Machine learning prediction models based on LogisticRegression, XGBoost, GaussianNB, and LGBMClassifier for patients in the prostate-specific antigen gray zone are to be developed and compared, identifying valuable predictors. Predictive models are to be integrated into actual clinical decisions.
Patient information was collected from December 01, 2014 to December 01, 2022 from the Department of Urology, The First Affiliated Hospital of Nanchang University. Patients with a pathological diagnosis of prostate hyperplasia or prostate cancer (any PCa) and having a prostate-specific antigen (PSA) level of 4–10 ng/mL before prostate puncture were included in the initial information collection. Eventually, 756 patients were selected. Age, total prostate-specific antigen (tPSA), free prostate-specific antigen (fPSA), fPSA/tPSA, prostate volume (PV), prostate-specific antigen density (PSAD), (fPSA/tPSA)/PSAD, and the prostate MRI results of these patients were recorded. After univariate and multivariate logistic analyses, statistically significant predictors were screened to build and compare machine learning models based on LogisticRegression, XGBoost, GaussianNB, and LGBMClassifier to determine more valuable predictors.
Machine learning prediction models based on LogisticRegression, XGBoost, GaussianNB, and LGBMClassifier exhibit higher predictive power than individual metrics.
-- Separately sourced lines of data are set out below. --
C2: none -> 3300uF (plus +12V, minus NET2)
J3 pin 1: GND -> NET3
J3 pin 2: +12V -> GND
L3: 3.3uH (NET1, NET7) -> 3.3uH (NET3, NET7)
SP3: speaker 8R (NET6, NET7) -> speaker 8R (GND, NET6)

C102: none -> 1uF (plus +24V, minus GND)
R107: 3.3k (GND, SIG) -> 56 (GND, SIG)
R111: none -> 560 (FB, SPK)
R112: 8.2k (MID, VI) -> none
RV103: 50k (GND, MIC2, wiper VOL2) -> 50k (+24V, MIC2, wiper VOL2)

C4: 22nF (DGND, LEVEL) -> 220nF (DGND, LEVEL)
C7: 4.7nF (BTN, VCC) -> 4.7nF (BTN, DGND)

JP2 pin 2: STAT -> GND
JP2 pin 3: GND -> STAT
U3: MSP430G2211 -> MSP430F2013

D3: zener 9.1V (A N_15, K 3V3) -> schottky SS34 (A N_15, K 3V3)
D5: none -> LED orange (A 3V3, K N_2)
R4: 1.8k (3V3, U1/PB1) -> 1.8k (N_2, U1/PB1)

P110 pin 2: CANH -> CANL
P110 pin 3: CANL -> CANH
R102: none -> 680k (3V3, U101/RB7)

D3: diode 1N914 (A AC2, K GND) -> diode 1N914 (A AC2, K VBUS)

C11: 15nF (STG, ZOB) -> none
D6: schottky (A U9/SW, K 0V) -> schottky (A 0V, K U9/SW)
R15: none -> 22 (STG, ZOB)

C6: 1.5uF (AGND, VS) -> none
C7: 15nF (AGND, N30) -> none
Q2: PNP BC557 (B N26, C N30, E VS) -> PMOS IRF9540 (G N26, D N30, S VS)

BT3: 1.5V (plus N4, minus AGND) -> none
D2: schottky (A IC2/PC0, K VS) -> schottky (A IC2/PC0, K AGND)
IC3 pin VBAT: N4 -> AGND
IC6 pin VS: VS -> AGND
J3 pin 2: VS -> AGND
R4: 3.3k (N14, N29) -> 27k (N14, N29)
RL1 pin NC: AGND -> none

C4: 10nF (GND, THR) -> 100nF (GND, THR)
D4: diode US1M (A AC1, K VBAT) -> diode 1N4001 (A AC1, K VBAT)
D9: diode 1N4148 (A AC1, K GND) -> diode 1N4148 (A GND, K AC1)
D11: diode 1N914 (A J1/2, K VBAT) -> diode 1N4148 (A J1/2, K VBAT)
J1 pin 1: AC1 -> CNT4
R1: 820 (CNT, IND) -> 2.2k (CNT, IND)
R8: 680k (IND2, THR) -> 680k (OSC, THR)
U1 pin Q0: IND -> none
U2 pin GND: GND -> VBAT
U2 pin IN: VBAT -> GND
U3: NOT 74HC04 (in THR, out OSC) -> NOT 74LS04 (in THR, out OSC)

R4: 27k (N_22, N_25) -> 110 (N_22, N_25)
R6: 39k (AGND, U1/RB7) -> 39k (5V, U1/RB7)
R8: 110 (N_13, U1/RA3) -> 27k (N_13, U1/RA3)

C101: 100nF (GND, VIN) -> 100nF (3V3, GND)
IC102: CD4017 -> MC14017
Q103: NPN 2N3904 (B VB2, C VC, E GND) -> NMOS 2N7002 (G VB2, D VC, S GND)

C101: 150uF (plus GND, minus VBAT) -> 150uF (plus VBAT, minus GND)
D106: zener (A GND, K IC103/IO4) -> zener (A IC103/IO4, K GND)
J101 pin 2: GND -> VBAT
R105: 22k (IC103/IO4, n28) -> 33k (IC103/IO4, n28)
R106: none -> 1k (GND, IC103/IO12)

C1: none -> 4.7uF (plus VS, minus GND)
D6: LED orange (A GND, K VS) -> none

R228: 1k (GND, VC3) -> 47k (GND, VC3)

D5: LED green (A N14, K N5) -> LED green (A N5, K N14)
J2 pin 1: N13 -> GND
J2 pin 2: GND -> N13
The area under the curve (AUC) (95% CI), accuracy, sensitivity, specificity, positive predictive value, negative predictive value, and F1 score of the LogisticRegression machine learning prediction model were 0.932 (0.881–0.983), 0.792, 0.824, 0.919, 0.652, 0.920, and 0.728, respectively; of the XGBoost machine learning prediction model were 0.813 (0.723–0.904), 0.771, 0.800, 0.768, 0.737, 0.793 and 0.767, respectively; of the GaussianNB machine learning prediction model were 0.902 (0.843–0.962), 0.813, 0.875, 0.819, 0.600, 0.909, and 0.712, respectively; and of the LGBMClassifier machine learning prediction model were 0.886 (0.809–0.963), 0.833, 0.882, 0.806, 0.725, 0.911, and 0.796, respectively. The LogisticRegression machine learning prediction model has the highest AUC among all prediction models, and the difference between the AUC of the LogisticRegression prediction model and those of XGBoost, GaussianNB, and LGBMClassifier is statistically significant (p < 0.001).
Machine learning prediction models based on LogisticRegression, XGBoost, GaussianNB, and LGBMClassifier algorithms exhibit superior predictability for patients in the PSA gray area, with the LogisticRegression model yielding the best prediction. The aforementioned predictive models can be used for actual clinical decision-making.